The stamp duty is the buyer’s biggest closing cost, at 2 or 9 percent of the property’s assessed value, depending on whether it will be a primary residence or a second home, Mr. De Tullio said. (To get the primary-residence tax break, buyers must typically establish legal residence in the municipality within 18 months of buying the property, he said.)
Other closing costs include a building registry tax of 50 euros (about $62) and several other taxes and fees that add up to a few hundred euros. A rough estimate of closing costs on a 1 million euro property is around 30,000 euros (about $37,000), Mr. De Tullio said, but he added that it can vary greatly.

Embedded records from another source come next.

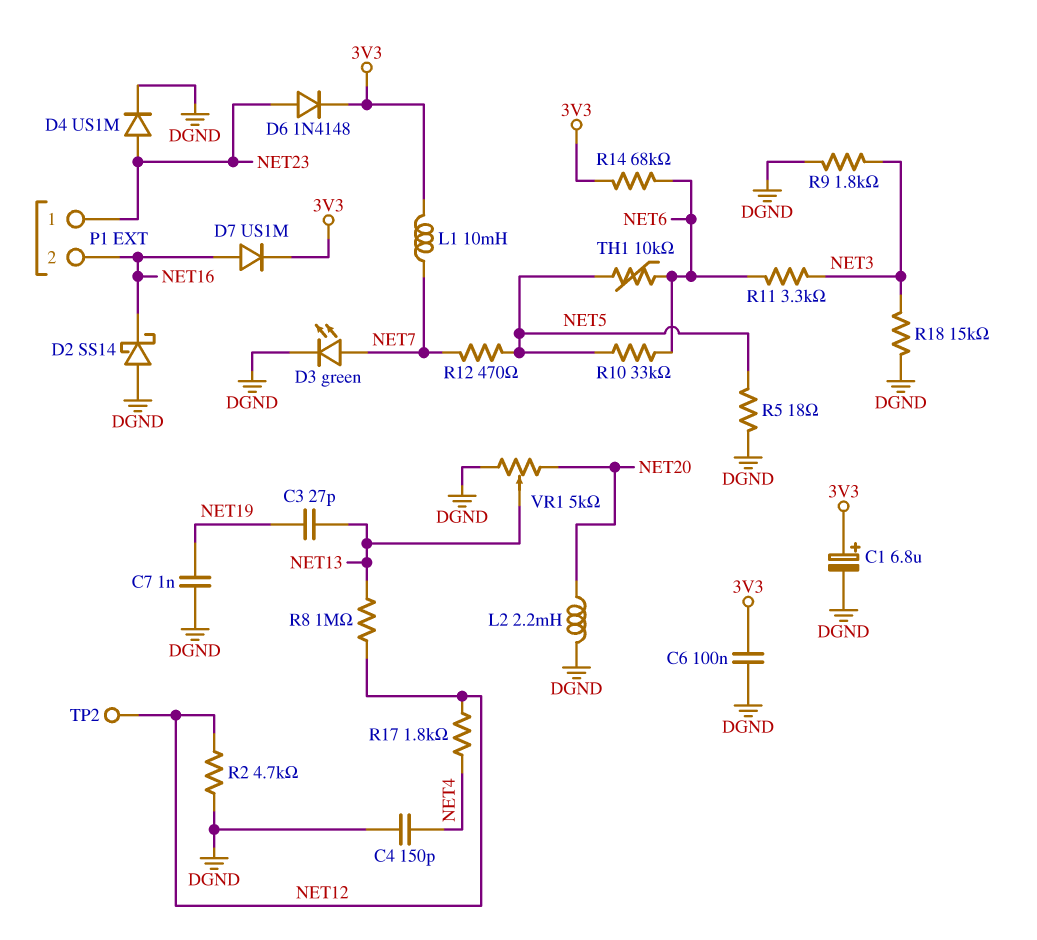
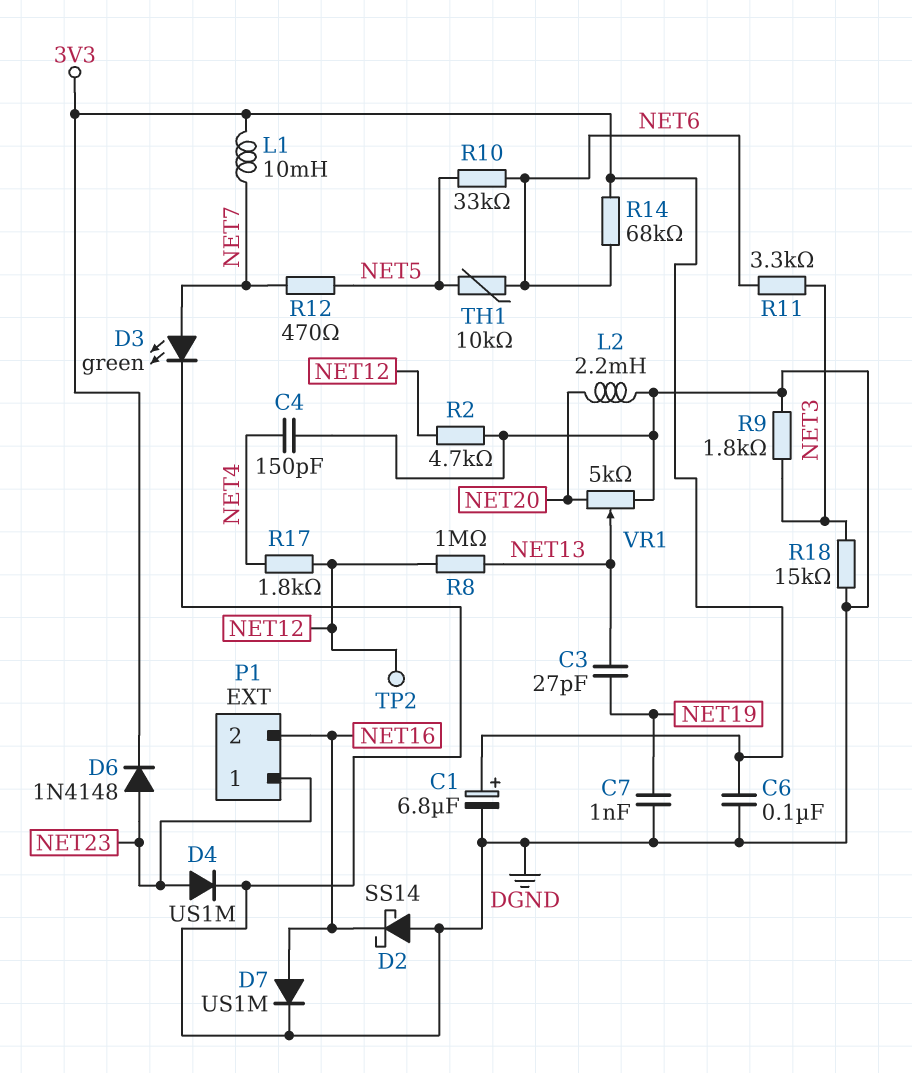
D7: diode US1M (A NET16, K 3V3) -> diode US1M (A NET16, K DGND)
R5: 18 (DGND, NET5) -> none

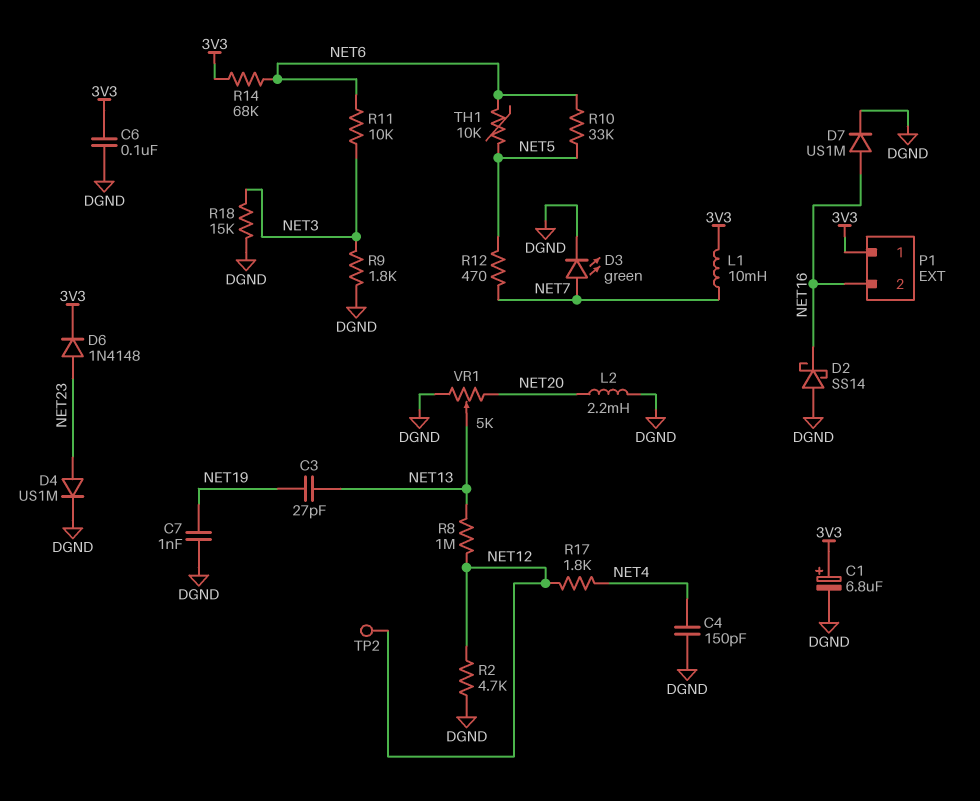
P1 pin 1: NET23 -> 3V3
R11: 3.3k (NET3, NET6) -> 10k (NET3, NET6)

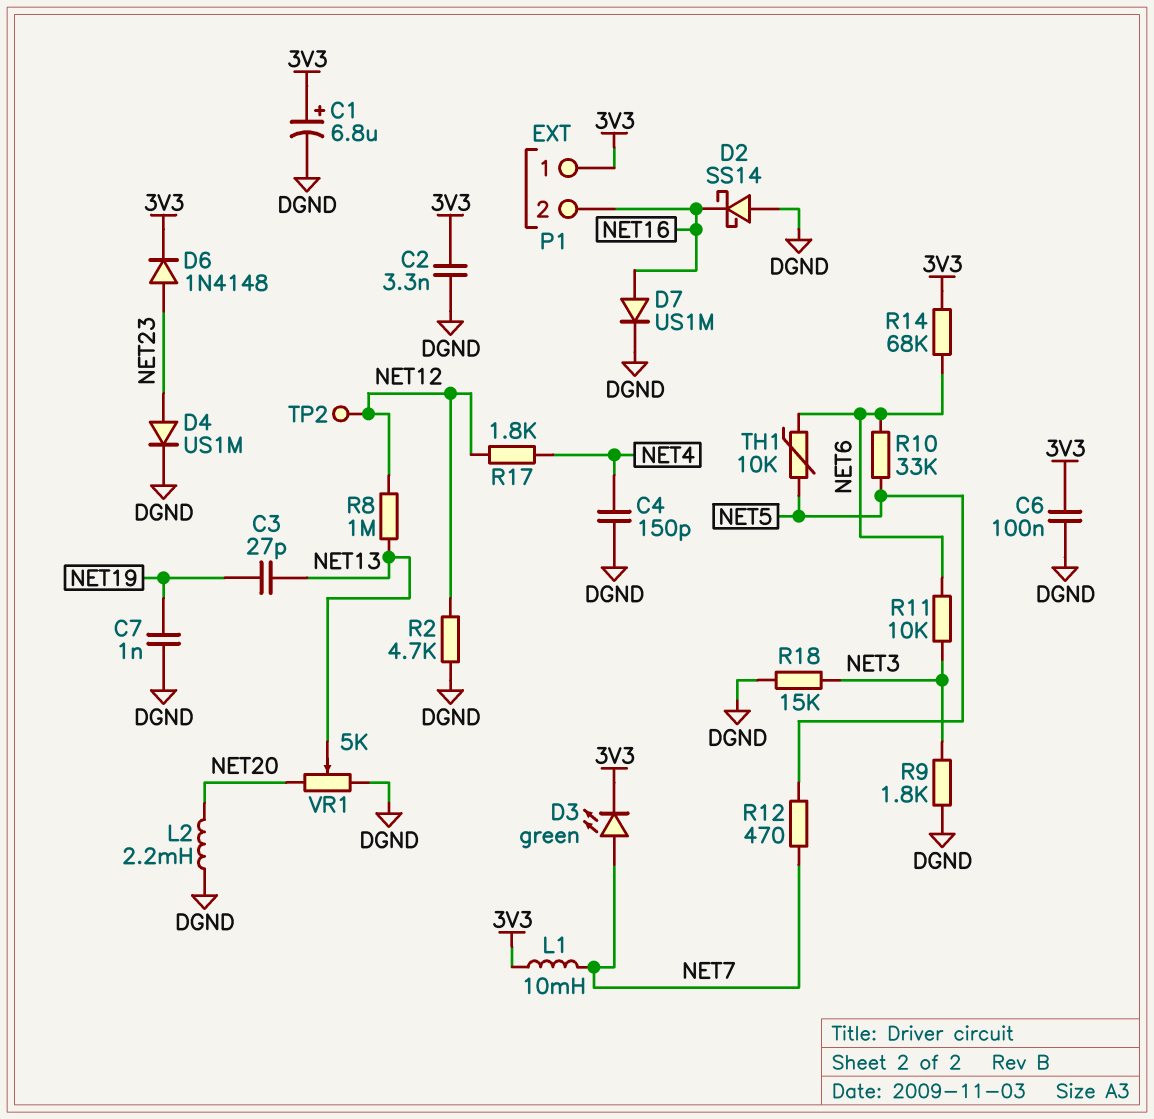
C2: none -> 3.3nF (3V3, DGND)
D3: LED green (A NET7, K DGND) -> LED green (A NET7, K 3V3)

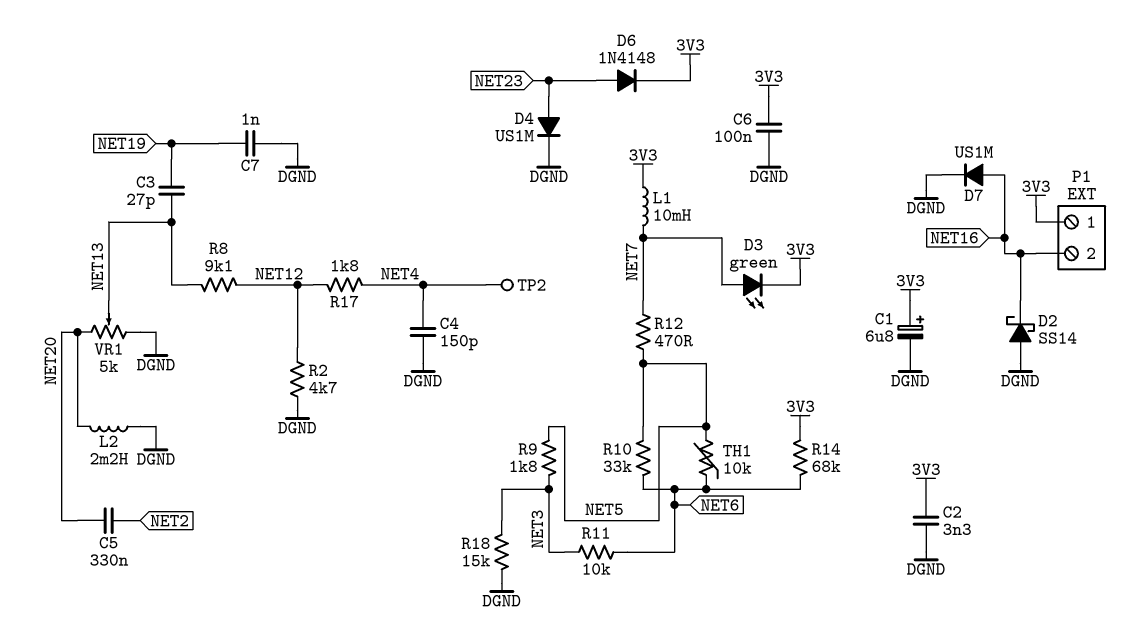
C5: none -> 330nF (NET2, NET20)
R8: 1M (NET12, NET13) -> 9.1k (NET12, NET13)
R9: 1.8k (DGND, NET3) -> 1.8k (NET3, NET5)
TP2: test point (NET12) -> test point (NET4)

Liguria tourism: italia.it/en/discover-italy/liguria.html
San Remo tourism: sanremoguide.it/en
The Olive Tree Museum: goimperia.com/the-olive-tree-museum/
LANGUAGES AND CURRENCY
Italian; euro (1 euro = $1.24)
TAXES AND FEES
Property taxes on this residence are 1,700 euros (about $2,100) a year. A condominium fee of 80 euros (about $99) a month covers elevator maintenance, cleaning of common areas, insurance and the building supervisor’s wages.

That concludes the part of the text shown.